Hathaway Ranch & Oil Museum
- Location: 11901 East Florence Avenue Santa Fe Springs, California
- Coordinates: 33°56′08″N 118°04′47″W﻿ / ﻿33.935595°N 118.079786°W
- Type: History museum
- Website: http://www.hathawayranchmuseum.org

= Hathaway Ranch & Oil Museum =

The Hathaway Ranch & Oil Museum in Santa Fe Springs, California is a museum of five generations of Hathaway family and Southern California history. The five-acre facility includes hundreds of artifacts and buildings showing the initial usage of the land in farming and ranching, as well as the major transition when oil was discovered in the area.

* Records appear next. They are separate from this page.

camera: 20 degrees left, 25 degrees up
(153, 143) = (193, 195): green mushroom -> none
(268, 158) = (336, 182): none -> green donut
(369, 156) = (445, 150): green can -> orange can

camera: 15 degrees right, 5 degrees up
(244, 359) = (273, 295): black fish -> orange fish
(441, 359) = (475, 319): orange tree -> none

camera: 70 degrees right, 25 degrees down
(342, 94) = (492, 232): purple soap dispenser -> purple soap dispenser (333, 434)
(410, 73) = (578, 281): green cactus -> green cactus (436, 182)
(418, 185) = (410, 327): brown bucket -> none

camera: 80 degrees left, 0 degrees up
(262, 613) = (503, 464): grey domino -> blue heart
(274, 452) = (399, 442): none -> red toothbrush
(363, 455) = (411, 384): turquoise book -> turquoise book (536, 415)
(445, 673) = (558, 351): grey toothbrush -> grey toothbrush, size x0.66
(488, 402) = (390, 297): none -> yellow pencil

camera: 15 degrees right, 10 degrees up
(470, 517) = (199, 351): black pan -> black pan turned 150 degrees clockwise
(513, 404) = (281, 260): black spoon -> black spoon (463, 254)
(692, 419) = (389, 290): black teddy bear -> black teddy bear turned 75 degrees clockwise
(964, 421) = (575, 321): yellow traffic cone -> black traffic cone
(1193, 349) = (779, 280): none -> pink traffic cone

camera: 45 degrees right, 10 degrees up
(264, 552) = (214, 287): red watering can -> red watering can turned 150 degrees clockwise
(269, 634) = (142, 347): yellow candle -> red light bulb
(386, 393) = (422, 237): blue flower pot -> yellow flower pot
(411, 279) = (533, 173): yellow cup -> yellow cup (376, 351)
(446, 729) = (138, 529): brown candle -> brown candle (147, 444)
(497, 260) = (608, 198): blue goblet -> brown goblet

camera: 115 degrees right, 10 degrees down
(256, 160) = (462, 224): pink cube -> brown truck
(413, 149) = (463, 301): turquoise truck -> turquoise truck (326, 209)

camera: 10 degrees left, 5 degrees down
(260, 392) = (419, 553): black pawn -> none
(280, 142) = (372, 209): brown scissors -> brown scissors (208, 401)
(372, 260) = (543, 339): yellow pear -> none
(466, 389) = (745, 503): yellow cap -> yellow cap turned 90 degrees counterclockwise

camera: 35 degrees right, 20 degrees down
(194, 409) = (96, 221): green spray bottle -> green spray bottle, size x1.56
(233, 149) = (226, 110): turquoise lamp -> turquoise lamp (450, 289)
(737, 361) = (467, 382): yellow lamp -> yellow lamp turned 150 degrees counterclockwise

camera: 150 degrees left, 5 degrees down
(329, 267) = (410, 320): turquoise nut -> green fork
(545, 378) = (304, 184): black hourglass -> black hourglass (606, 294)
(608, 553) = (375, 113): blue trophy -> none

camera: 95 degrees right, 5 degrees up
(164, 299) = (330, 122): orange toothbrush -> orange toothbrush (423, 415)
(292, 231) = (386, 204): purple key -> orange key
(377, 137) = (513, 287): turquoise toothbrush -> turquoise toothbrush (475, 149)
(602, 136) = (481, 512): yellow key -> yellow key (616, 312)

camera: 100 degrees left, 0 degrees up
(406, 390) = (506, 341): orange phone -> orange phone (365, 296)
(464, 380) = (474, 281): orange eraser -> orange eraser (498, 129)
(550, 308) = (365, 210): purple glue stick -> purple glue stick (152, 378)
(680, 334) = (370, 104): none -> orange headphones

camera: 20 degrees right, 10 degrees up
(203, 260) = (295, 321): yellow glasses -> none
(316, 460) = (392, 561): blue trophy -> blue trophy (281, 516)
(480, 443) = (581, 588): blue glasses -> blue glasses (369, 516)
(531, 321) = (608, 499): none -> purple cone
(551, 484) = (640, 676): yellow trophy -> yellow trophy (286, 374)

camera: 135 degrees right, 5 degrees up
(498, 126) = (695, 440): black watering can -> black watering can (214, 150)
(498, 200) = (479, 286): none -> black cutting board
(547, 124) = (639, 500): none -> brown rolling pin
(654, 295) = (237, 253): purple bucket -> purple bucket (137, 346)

The property includes a machine shop with multiple antique machine tools that are powered with flat belts from an overhead line shaft. This system, which allowed all the machinery to be powered by one steam engine, rather than individual electric motors on the machines, was common in machine shops a century ago. The shop is fully intact from when it was in use, and looks as though the machinist just stepped out for a moment.

The property has a 1933 Spanish-Mediterranean-style ranch house on it, as well as another home, in which members of the Hathaway family lived. The home's architecture and contents represent a time capsule from that era.

The numerous outbuildings are a reflection of the needs of a working ranch as well as the oil industry. The museum houses one of the largest collections of steam engines, antique farm machinery, vintage diesel engines, and oil field equipment in the region.